CONF 16.03.2018

Corr.: Threatened Heritage (New York, 27 Mar 18)

Italian Academy, Columbia University, 1161 Amsterdam Avenue, New York, NY, 27.03.2018

Italian Academy

[CORRECTION: Date changed and program updated]

Threatened Heritage: Bears Ears, Chaco, and Beyond
International Observatory for Cultural Heritage Symposium

Trump’s recent decision to reduce Bears Ears — and continuing threats to the integrity of Chaco — represent a further assault on indigenous heritage and history in the United States. This symposium is intended to protest the scale of the potential for damage to these precious places.
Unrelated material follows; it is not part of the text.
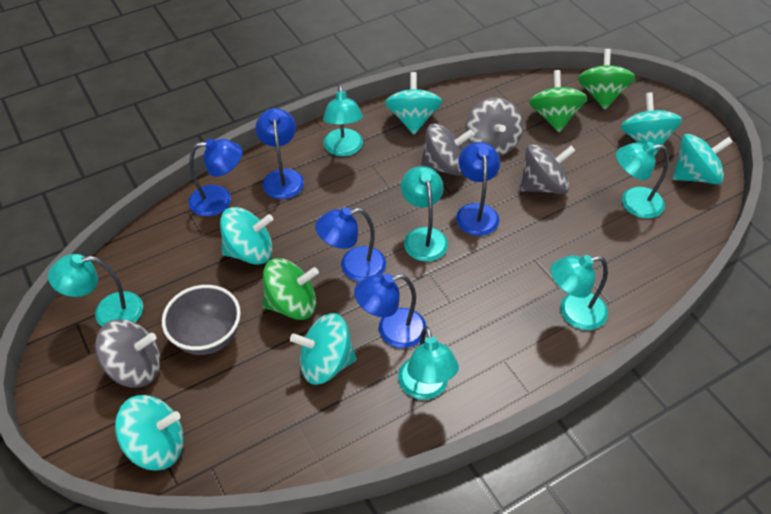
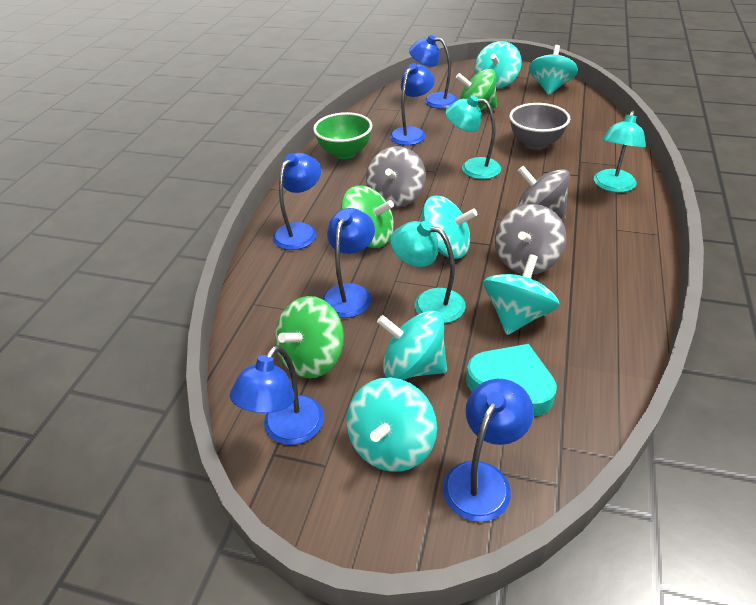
blue lamp: 5 -> 6
green bowl: 0 -> 1
grey spinning top: 4 -> 3
turquoise heart: 0 -> 1
turquoise lamp: 6 -> 3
Chaco Canyon (NM) represents 2,000 years of public and ceremonial building. Bears Ears National Monument (UT) includes countless recorded and unrecorded sacred sites and objects. All these are being sacrificed for oil, gas, and coal extraction that will trample these traditional grounds of tribes including the Pueblo, Hopi, Zuni, Navajo, Ute, and Ute Mountain Ute.

Presently protected areas will be hit hard once the government permits drilling in the Chaco region and strips safeguards from 1.1 million acres of Bears Ears, thus reducing its protected area by 85 percent.


PROGRAM (subject to change)

Session I

10:00 Blessing

10:15 David Freedberg (Pierre Matisse Professor of the History of Art; Director of the Italian Academy, Columbia University): Welcoming remarks

10:30 Elsa Stamatopoulou (Columbia University: Director, Indigenous Peoples’ Rights Program, Institute for the Study of Human Rights; Center for the Study of Ethnicity and Race; Anthropology Dept.): “Cultural heritage as a human right: today’s emergency”

10:50 Amalia Cordova (Center for Folklife and Cultural Heritage, Smithsonian Institution): “Creative modes of resistance in Chile, Equador, Colombia”

11:10 Honor Keeler (Cherokee Nation; Assistant Director, Utah Diné Bikéyah): “Repatriation, the takeover of tribal lands, and the Indian Civil Rights Act”

11:30 Trevor Reed (Hopi/Kickapoo; Columbia University: Law and Ethnomusicology; Director, Hopi Music Repatriation Project): “Sonic Sovereignty: Sounding Hopi Presence in Öngtupqa (Grand Canyon)”

11:50 Sandy Grande (Connecticut College: Education Dept.; Director of the Center for the Critical Study of Race and Ethnicity): “Lessons from Standing Rock and beyond: water epistemologies”

12:10 – 12:40 Discussion

12:40 – 2:00 Lunch break

Session II

2:00 Coffee gathering in the session room

2:10 Screening (23 min.) of “Shash Jaa’: Bears Ears” by Angelo Baca

2:40 Angelo Baca (Diné/Hopi; New York University: Anthropology Dept.): “Protecting the Bears Ears: the Inter-Tribal Coalition and the Antiquities Act of 1906”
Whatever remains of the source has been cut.